A first sense amplifier S/A peculiar to DRAM is contained in the memory array 27. Further provided is a data IN/OUT circuit 29 for executing write and read in these segments SG1 through SG4. The data IN/OUT circuit 29 is supplied with a signal made by waveform-shaping the write data signal D0-n in the input circuit 21, and a control signal from the control circuit 25 which is supplied with the read-out signal RD and the write signal WT.
With reference to FIG. 13, behaviors of the semiconductor integrated circuit are briefly explained.
For writing, the row address signal RA0-i, segment address signal SA0-j and column address signal CA0-k are input to the input circuit 21. These signals determine one of the memory arrays 27. When the read-out signal RD is selected in this status, data is transferred from the memory cell to the data IN/OUT circuit 29. Then, it is transferred to the output circuit 22 and released therefrom as the output signal Q0-n.
In this manner, for write and read operation, a single segment is selected. In contrast, under the condition with the refresh signal REF supplied, the segment address decoder 24 receives the refresh signal REF, and results in all of the segments SG1 through SG4 being selected.
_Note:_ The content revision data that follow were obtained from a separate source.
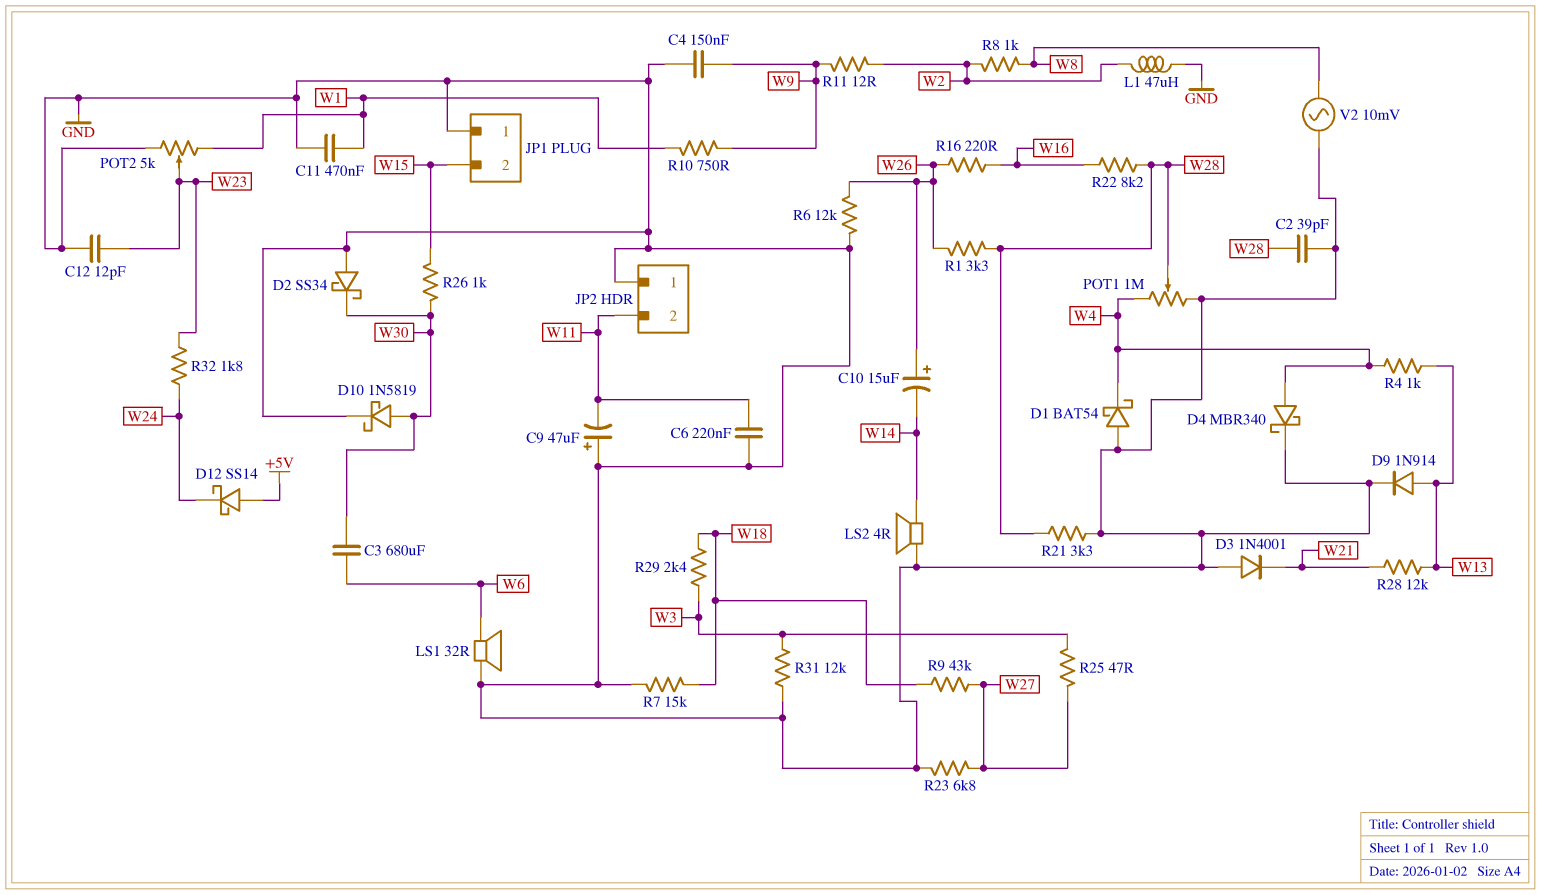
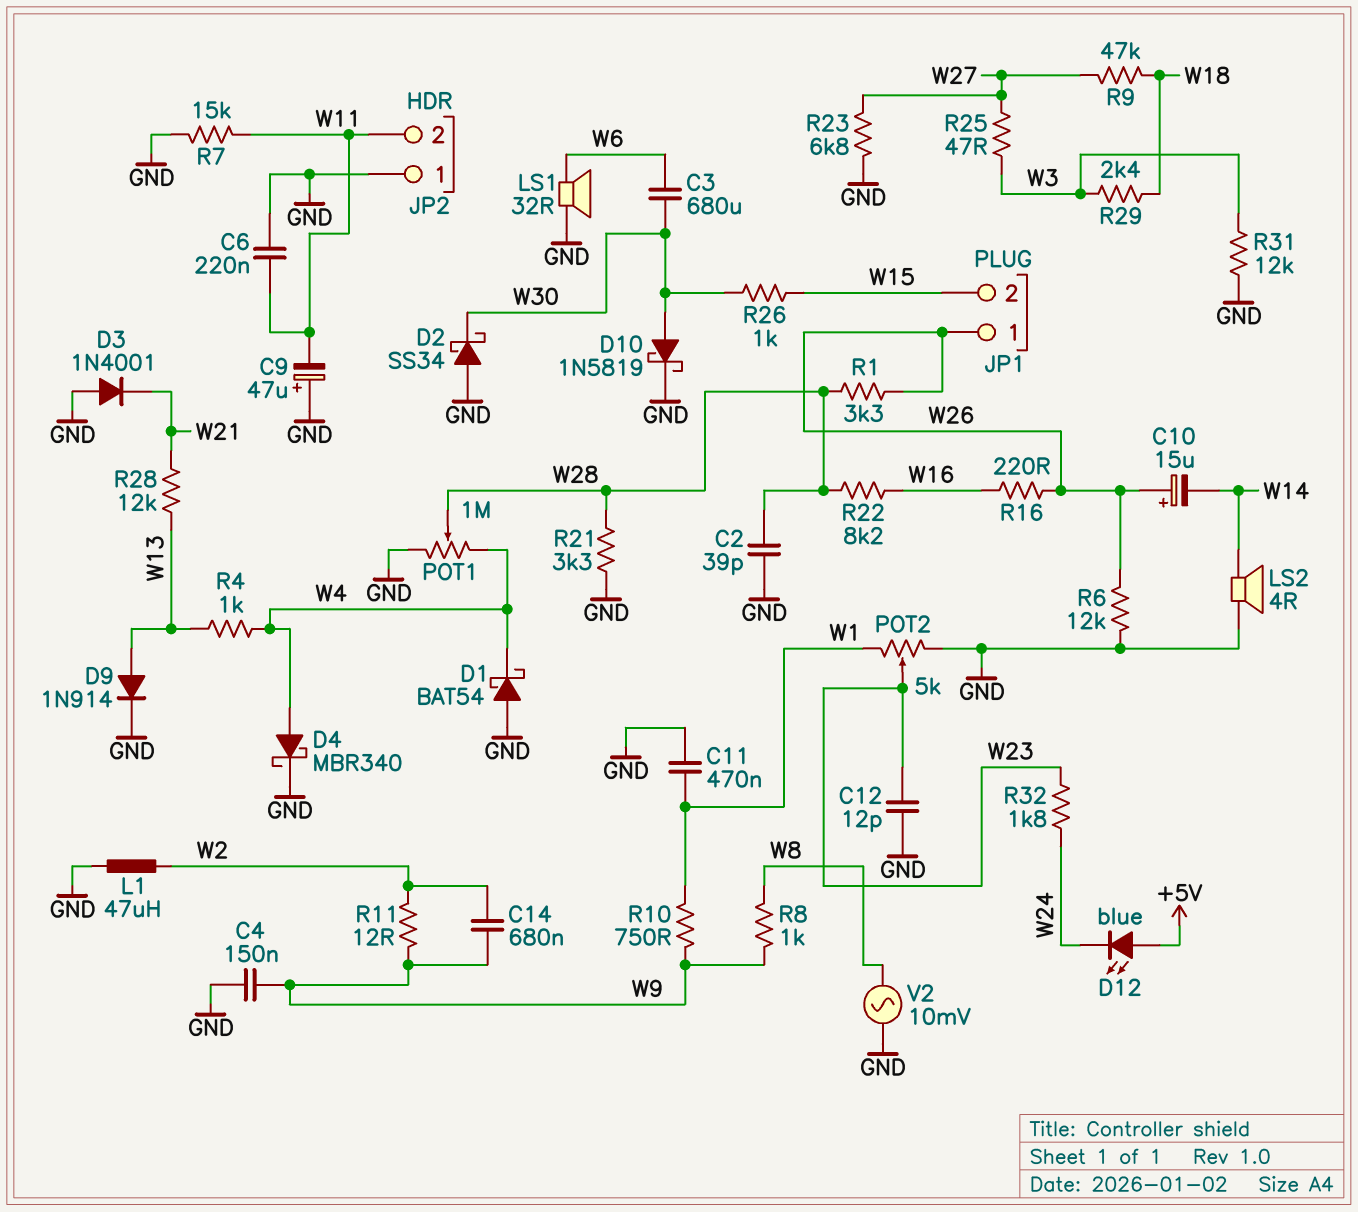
C14: none -> 680nF (W2, W9)
D12: schottky SS14 (A +5V, K W24) -> LED blue (A +5V, K W24)
JP1 pin 1: GND -> W26
R7: 15k (GND, W18) -> 15k (GND, W11)
R8: 1k (W2, W8) -> 1k (W8, W9)
R9: 43k (W18, W27) -> 47k (W18, W27)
Selection of a row address relies on the signal from the refresh counter and control circuit 23.
It will be understood also from FIG. 12 that, in most cases, terminals necessary for the substantial operation of the logic circuit 3 are commonly used as the input terminals IN1 through INn and output terminals OUT1 through OUTn, in order to diminish the number of pins in the entirety of a single semiconductor integrated circuit and to permit direct access to DRAM 2 even after assembly. Therefore, for access to DRAM 2, one of normal operation or test operation must be selected. That is, for read and write operation of DRAM 2, it must be selected through the logic circuit 3 whether DRAM 2 should be operated normally or for a test.
For a burn-in process of the semiconductor integrated circuit 1 of this type, different vectors are supplied to DRAM 2 and the logic circuit 3, independently, or a vector for the logic circuit 3 is used for read and write of all memory cells. However, the former process of applying different vectors are applied independently to DRAM 2 and the logic circuit 3 requires a longer burn-in time to conduct it independently for DRAM 2 and the logic circuit 3. The latter process of accessing to all memory cells by using a vector for the logic circuit 3 is actually impossible because of problems in vector length of a burn-in device. The term "vector" herein means signals such as address, data and instruction which are necessary for activating DRAM 2 and the logic circuit 3.